Sebas and Santi reuniting after Sebas came home from the hospital. 11/14/2021

In May of 2022, Sebastián finished his 10th and final round of chemotherapy in his frontline treatment. Each subsequent round became harder and harder on his little body. Multiple blood and platelet transfusions sadly became the norm and we had to be admitted after each new round for fevers, sores and infections due to his immunocompromised system. In spite of all of that, Sebas has never lost his spirit or his smile or his ability to find joy.
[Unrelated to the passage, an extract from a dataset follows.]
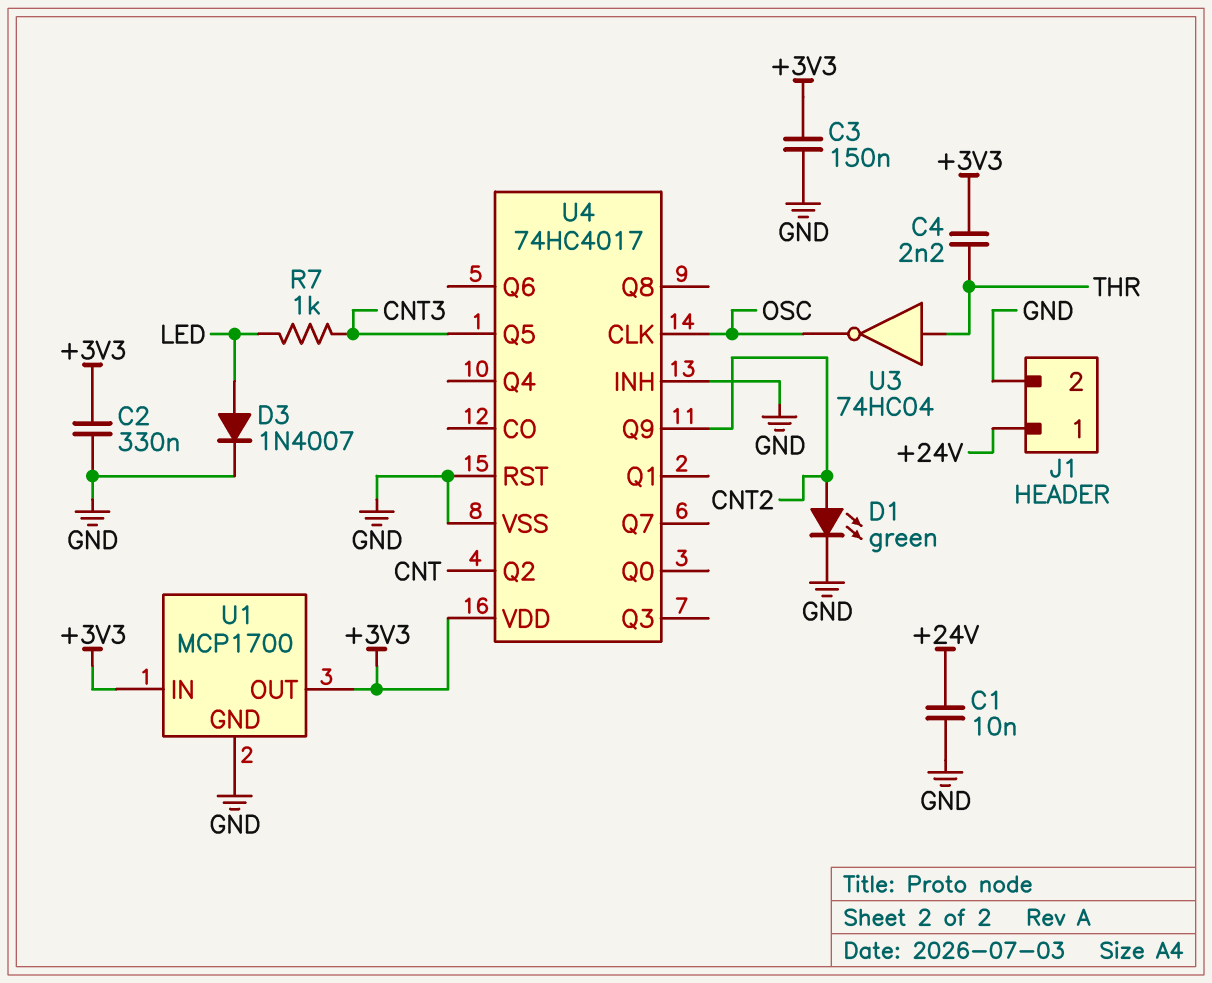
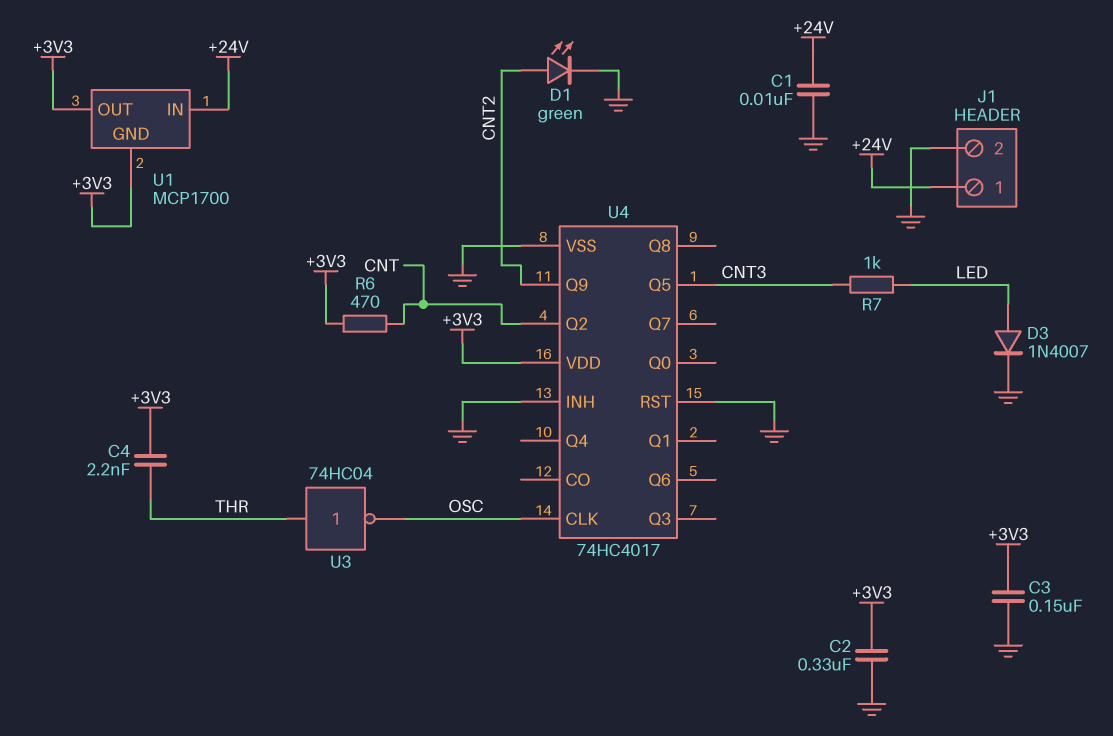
R6: none -> 470 (+3V3, CNT)
U1 pin GND: GND -> +3V3
U1 pin IN: +3V3 -> +24V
They say your children are your greatest teachers and certainly that has been true of ours. Every day, our Sebas teaches us about resilience and strength and inexhaustible grace. He shows us what it means to be fiercely present, to not take anything for granted, and to look at every moment we are alive as the miracle that it is.
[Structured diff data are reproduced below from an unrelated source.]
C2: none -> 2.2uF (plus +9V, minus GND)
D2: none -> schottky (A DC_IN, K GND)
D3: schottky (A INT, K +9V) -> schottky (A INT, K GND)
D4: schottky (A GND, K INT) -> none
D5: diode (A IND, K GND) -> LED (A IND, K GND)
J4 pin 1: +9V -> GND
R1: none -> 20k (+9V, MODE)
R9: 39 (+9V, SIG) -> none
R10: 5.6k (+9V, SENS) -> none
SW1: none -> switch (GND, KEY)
It is important to share that throughout this journey, the amount of kindness that has been showered upon us from family, friends, colleagues, and strangers has brought us to tears and left us speechless on so many occasions. On the days when the fear and grief of what we are experiencing has felt unbearable, it is this kindness, and sense of being held by a community, that provides us with so much strength and hope and we are eternally grateful.
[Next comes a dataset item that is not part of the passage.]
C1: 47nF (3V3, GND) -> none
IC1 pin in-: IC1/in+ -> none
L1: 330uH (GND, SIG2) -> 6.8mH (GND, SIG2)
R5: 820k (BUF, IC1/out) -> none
Below is our one-year update on how Sebas is doing now. For additional updates please check our blog. This is where we will continue to share news about Sebas and our work to find a cure.

Update: March 10, 2022

One-year update:

Sebas playing at the beach. 2/13/2022

On August 23, 2022, we traveled back to Stanford Children’s Hospital in CA for Sebas’ 3-month scans. The MRI of his hand, where the tumor first presented itself, looked normal and did not show any signs of cancer. The CT scan of his chest, though, showed signs of concern. One of the two nodules still remaining in his lungs had grown slightly since May. The CT also showed a lesion that the doctor’s believed to be cancer on his sternum, which would mean the cancer had spread to his bones. A couple of days later, they did a full body PET/MRI scan, which showed that the lesion was a recent fracture that was healing. This likely happened in June when Sebas had a hard fall playing. So it was good news that the cancer hadn’t spread to his bones, which would have been devastating. Never had we been so happy to learn that Sebas had a fractured sternum! 

After consulting with our oncologist and surgeon, we decided to try to remove the lung nodule that had grown. On August 29th, Sebas underwent surgery, and thankfully the nodule was successfully removed. A week later we got the diagnosis and, sadly, it was malignant Myoepithelial Carcinoma. 

When Sebas was first diagnosed with MEC last October, the CT scan showed 11 nodules in his lungs. We were told he had metastatic disease. But because they didn't biopsy any of the nodules, we were never 100% positive that was the case. We prayed they were something else. Now we know the reality that we, and he, are facing. Sebas has Stage IV cancer. And at this time there is a nodule that is still in his lung that is too small to be removed.

So what does this mean? It means we never stop praying for a miracle because that is what we need. Sebas will be rescanned every three months and if at any time the surgeon thinks he can get the other nodule, or any new ones that might grow, he will. This is a cancer with a high likelihood of recurrence when it is metastatic. As parents, trying to live with that feels unbearable. At this point there are no other treatment options but to wait and see if it comes back. And to plan to the extent we can for what might lie ahead. This is why we are putting everything we can into the research. That is our only hope. That Sebas can battle this long enough for the scientists to find a treatment or a cure for MEC. And unfortunately, this takes money, lots of it.

Our beautiful baby is a warrior but going to the hospital and having to be put under anesthesia and scanned and go through surgery is really hard for him. It brings up a lot of trauma that he doesn't have the language to express, so it comes out in other ways. After this last surgery he begged each of us,"Mommy, Daddy, tell the doctor a lot of times, 100 times, to never do that to me again. Okay? Tell him 1,000 times to never do that to me again." Our sweet sweet baby.